Monday, May 25, 2009
Enough is enough. If I see one more headline about MPs using my money to clear moats or buy duck islands or dog food I think I’ll scream.
Sure, I’ve been as hooked on this comedy as anyone. I must have played Anthony Steen’s hilariously inappropriate “my very, very large house looks like Balmoral” interview a dozen times; it beats any stand-up routine. And I’m thrilled that supercilious twits like him have been forced out. But I really think we’ve exhausted this drama now. Everyone knows that the system is screwed; we all agree that there needs to be an election to clear these jokers out and start again; we also agree that the election mustn’t be too soon, otherwise we’ll have a hung parliament stacked with BNP fascists and Esther Rantzen. Or Susan Boyle might end up prime minister.
But we knew all this a week ago. So why is the BBC still following the Telegraph’s agenda, rather than creating its own? I’ve not seen a proper piece of investigative journalism about the expenses story. Like, what exactly is the House of Commons Fees Office? Who are these people who encouraged our hapless representatives to claim for curtains and champagne flutes? Let’s name the real culprits. Or let’s have a proper debate about how parliamentary democracy should be restructured once all this nonsense is over.
Am I the only one concerned about the BBC’s editorial priorities? We’ve grown used to their laziness with local news: how often does ‘Look North’ lead with stories broken by that morning’s The Journal? But we expect better skills from the huge team at TV Centre. Yesterday morning, for example, BBC bulletins led on a News of the World “exclusive” about a bribed chauffeur who showed reporters around the royal garage. I agree it’s a story worth covering, but don’t aren’t there more pressing things going on in the world to lead your bulletin?

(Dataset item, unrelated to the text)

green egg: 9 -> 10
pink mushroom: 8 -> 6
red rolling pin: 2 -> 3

Like in Pakistan, for instance. Right now, nearly 2 million human beings are desperately trying to find shelter in 45°C heat. They’ve have been displaced by the Pakistani army’s belated battle with the Taliban in Swat province, a humanitarian catastrophe of momentous proportions that’s been unfolding over the last three weeks – precisely the period where we’ve been preoccupied with revelations about MPs’ expenses. Yet there’s been scant coverage either in BBC News bulletins or on the Today programme.

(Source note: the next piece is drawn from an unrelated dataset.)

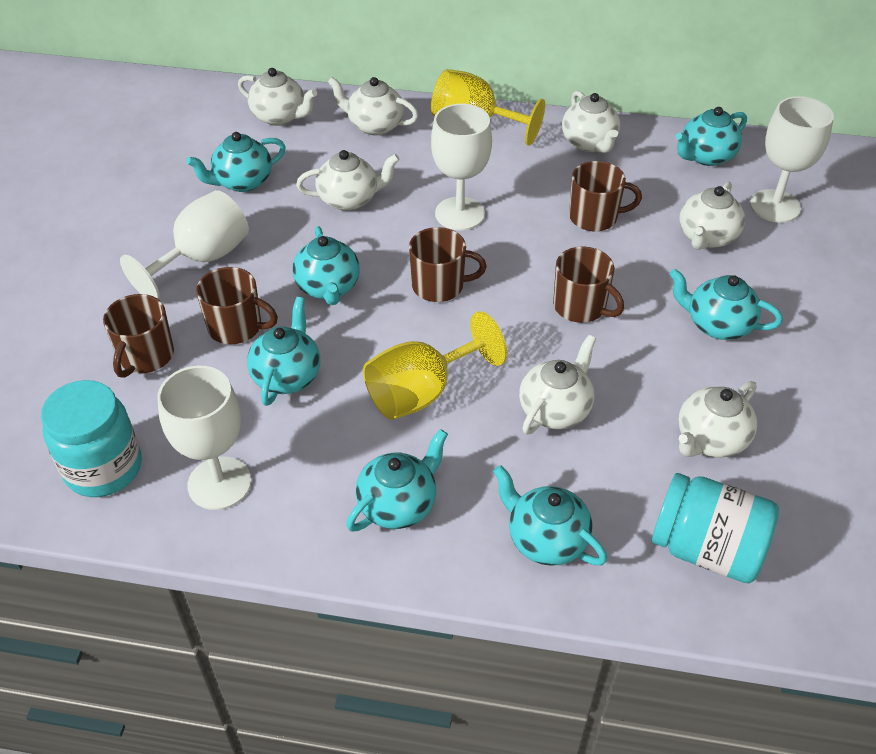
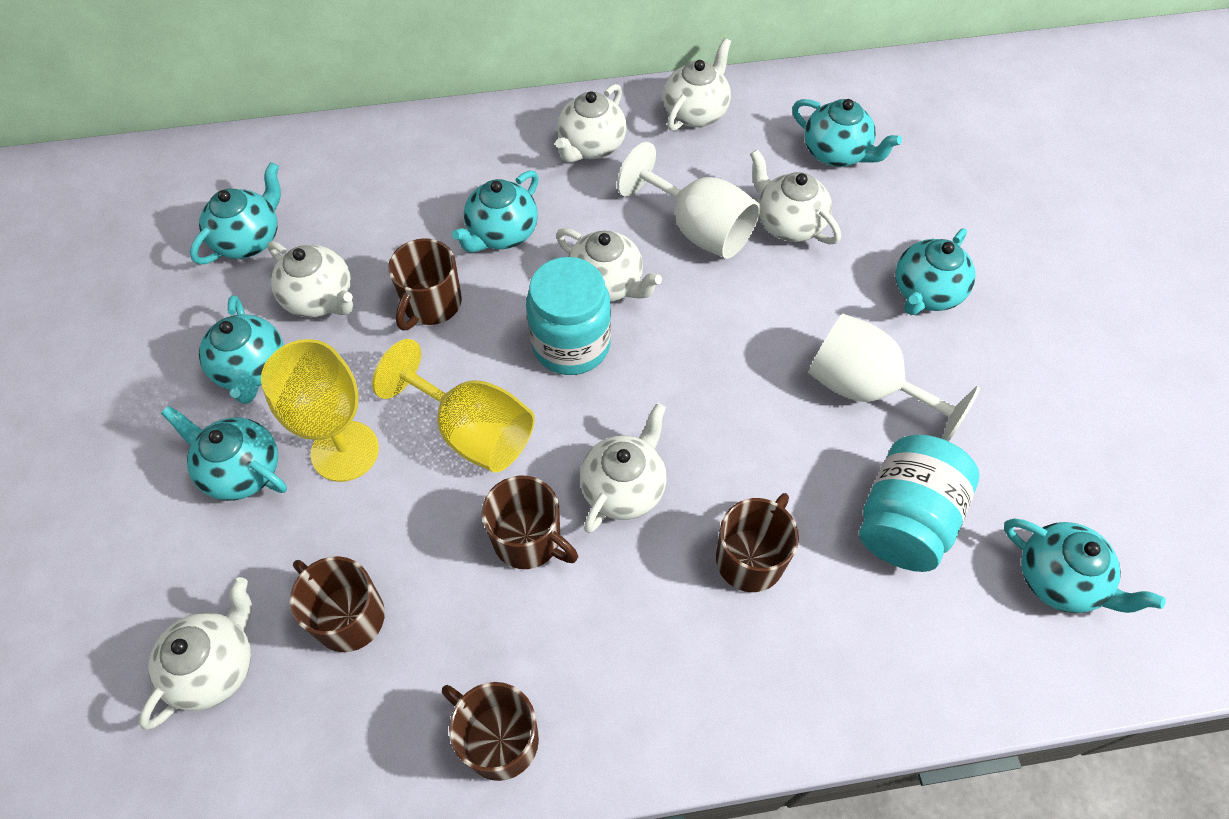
white goblet: 4 -> 2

The cosmopolitanism of BBC News was what used to make it so special. Now I fear it’s veering towards the American model. Tune into any American television news bulletin and I guarantee you will be given only local stories (or, occasionally, one about an American who’s been killed overseas). The country with the greatest influence outside its own borders has the most parochial journalism. I suspect it’s one of the reasons why some Americans sound so utterly self-obsessed when they’re abroad: the world outside their 50 states is, quite simply, foreign.
Why do I believe the situation in Pakistan is marginally more important than lax security at Buckingham Palace? Precisely 18 months ago in this blog I listed the ten biggest hypothetical threats facing the West. Top of the list was: "In Pakistan President Musharraf is replaced by a weak civilian government unable to contain the Taliban. That regime is quickly overthrown by religious extremists who immediately turn round the nuclear missiles currently pointing at Delhi and Mumbai and aim them straight at Tel Aviv."
That apocalyptic scenario is getting closer by the day. There’s no evidence that the Pakistani army is actually winning their war, and Taliban fighters are now within 100 miles of the nuclear red button in Islamabad. Yet our most influential news organisation leads on a tabloid newspaper stunt.